«Da
questo tutti sapranno che siete miei discepoli, se avete amore gli uni per gli
altri» (Gv 13, 35).
È il distintivo, il segno di riconoscimento, la
caratteristica tipica dei cristiani. O almeno dovrebbe esserlo, perché così
Gesù ha pensato la sua comunità.
Un affascinante scritto dei primi secoli del
cristianesimo, la Lettera a Diogneto, prende atto che «i cristiani non
si differenziano dagli altri uomini né per territorio, né per il modo di
parlare, né per la foggia dei loro vestiti. Infatti non abitano in città
particolari, non usano qualche strano linguaggio, e non adottano uno speciale
modo di vivere». Sono persone normali, come tutte le altre. Eppure possiedono
un segreto che consente loro di incidere profondamente nella società,
diventandone come l’anima (cf. cap. 5-6).

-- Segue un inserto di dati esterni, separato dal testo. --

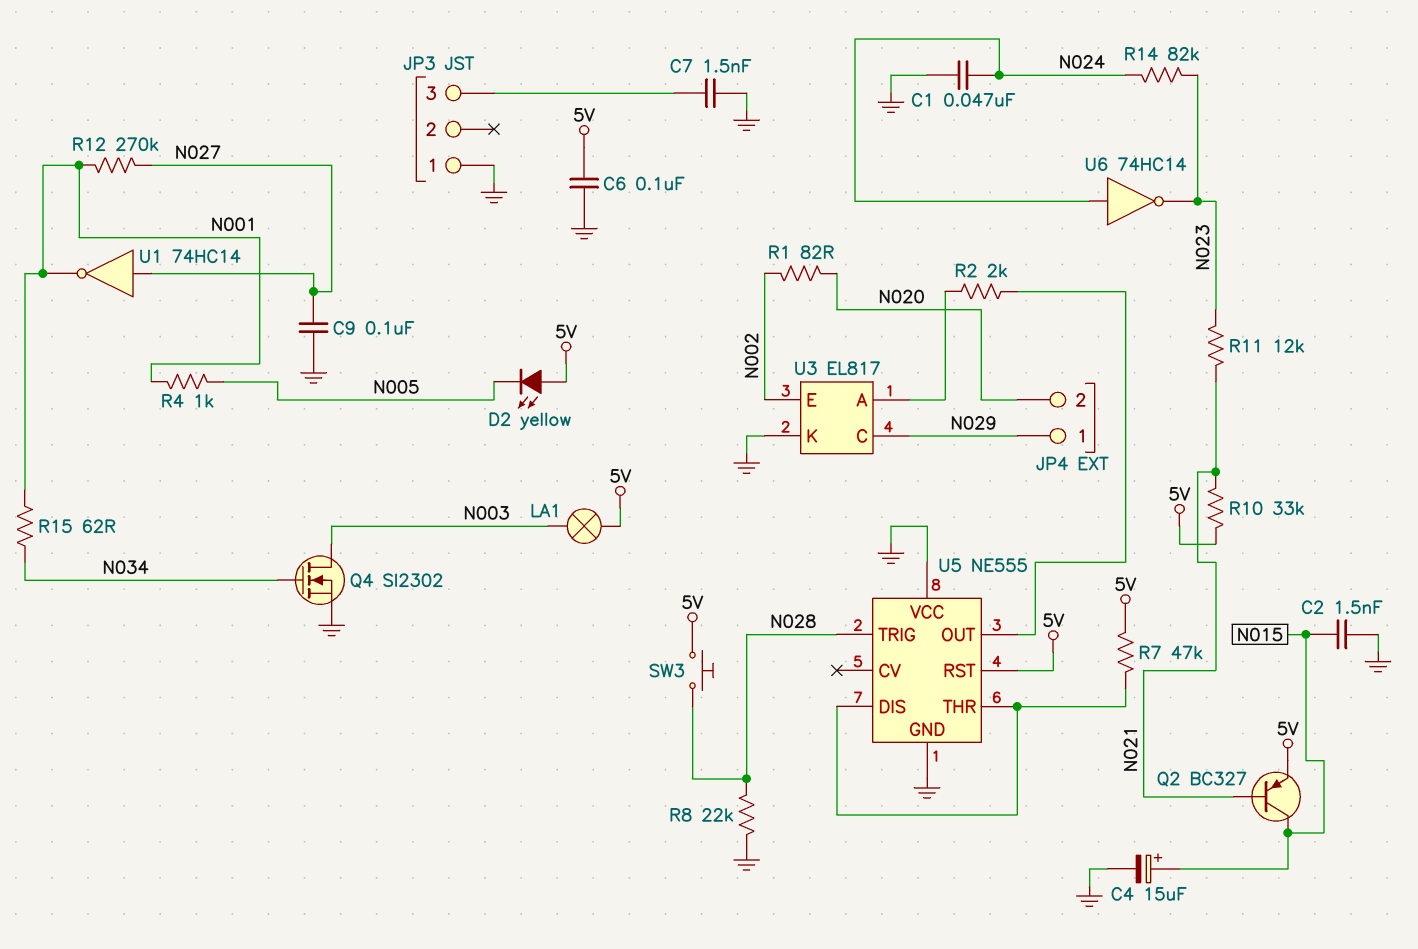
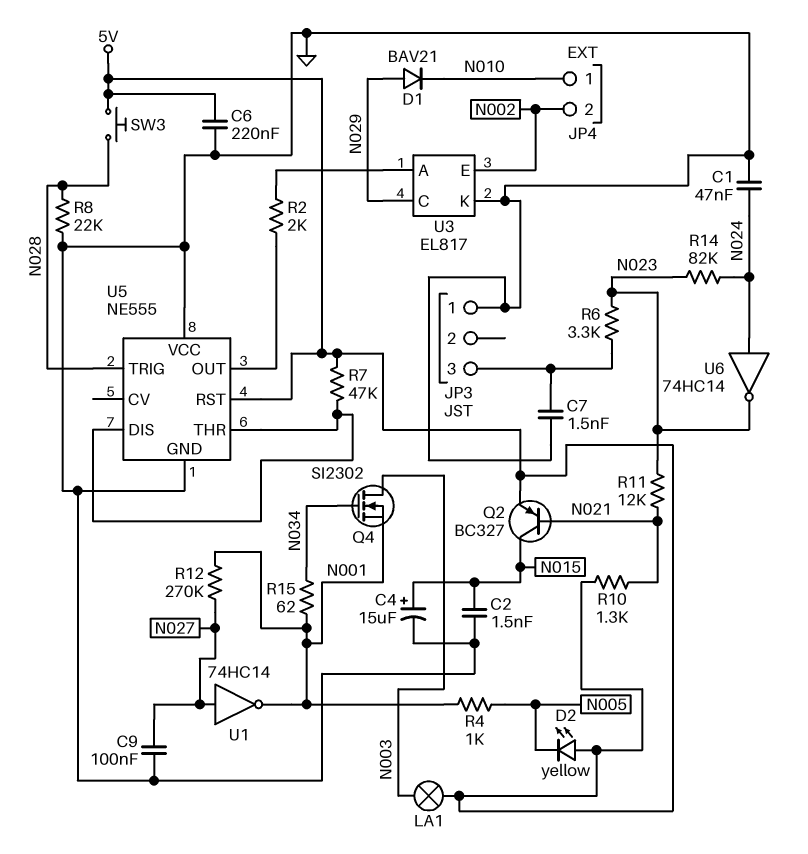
C6: 100nF (5V, GND) -> 220nF (5V, GND)
D1: none -> diode BAV21 (A N029, K N010)
JP4 pin 1: N029 -> N010
JP4 pin 2: N020 -> N002
Q4: NMOS SI2302 (G N034, D N003, S GND) -> NMOS SI2302 (G N034, D N003, S N001)
R1: 82 (N002, N020) -> none
R6: none -> 3.3k (JP3/3, N023)
R10: 33k (5V, N021) -> 1.3k (5V, N021)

È un segreto che Gesù ha consegnato ai suoi
discepoli poco prima di morire. Come gli antichi saggi d’Israele, come un padre
nei confronti del figlio, anche lui, Maestro di sapienza, ha lasciato come eredità
l’arte del saper vivere e del vivere bene. L’aveva appresa direttamente dal
Padre: «tutto ciò che ho udito dal Padre mio l’ho fatto conoscere a voi» (Gv
15, 15), ed era il frutto della sua esperienza nel rapporto con Lui. Essa
consiste nell’amarsi gli uni gli altri. È questa la sua ultima volontà, il suo
testamento, la vita del cielo che ha portato sulla terra, che condivide con noi
perché diventi la nostra stessa vita.
Vuole che questa sia l’identità dei suoi discepoli,
che vengano riconosciuti come tali dall’amore reciproco:
«Da questo tutti sapranno che siete miei discepoli,
se avete amore gli uni per gli altri»
I discepoli di Gesù sono riconosciuti per il loro
reciproco amore? «La storia della Chiesa è una storia di santità» ha scritto
Giovanni Paolo II. Essa tuttavia «registra anche non poche vicende che
costituiscono una contro-testimonianza nei confronti del cristianesimo» (Incarnationis
Mysterium, 11). In nome di Gesù per secoli i cristiani si sono combattuti
in guerre interminabili e continuano ad essere divisi tra di loro. Ci sono
persone che ancora oggi associano i cristiani con le Crociate, con i tribunali
dell’Inquisizione, oppure li vedono i difensori ad oltranza di una morale
antiquata, che si oppongono al progresso della scienza.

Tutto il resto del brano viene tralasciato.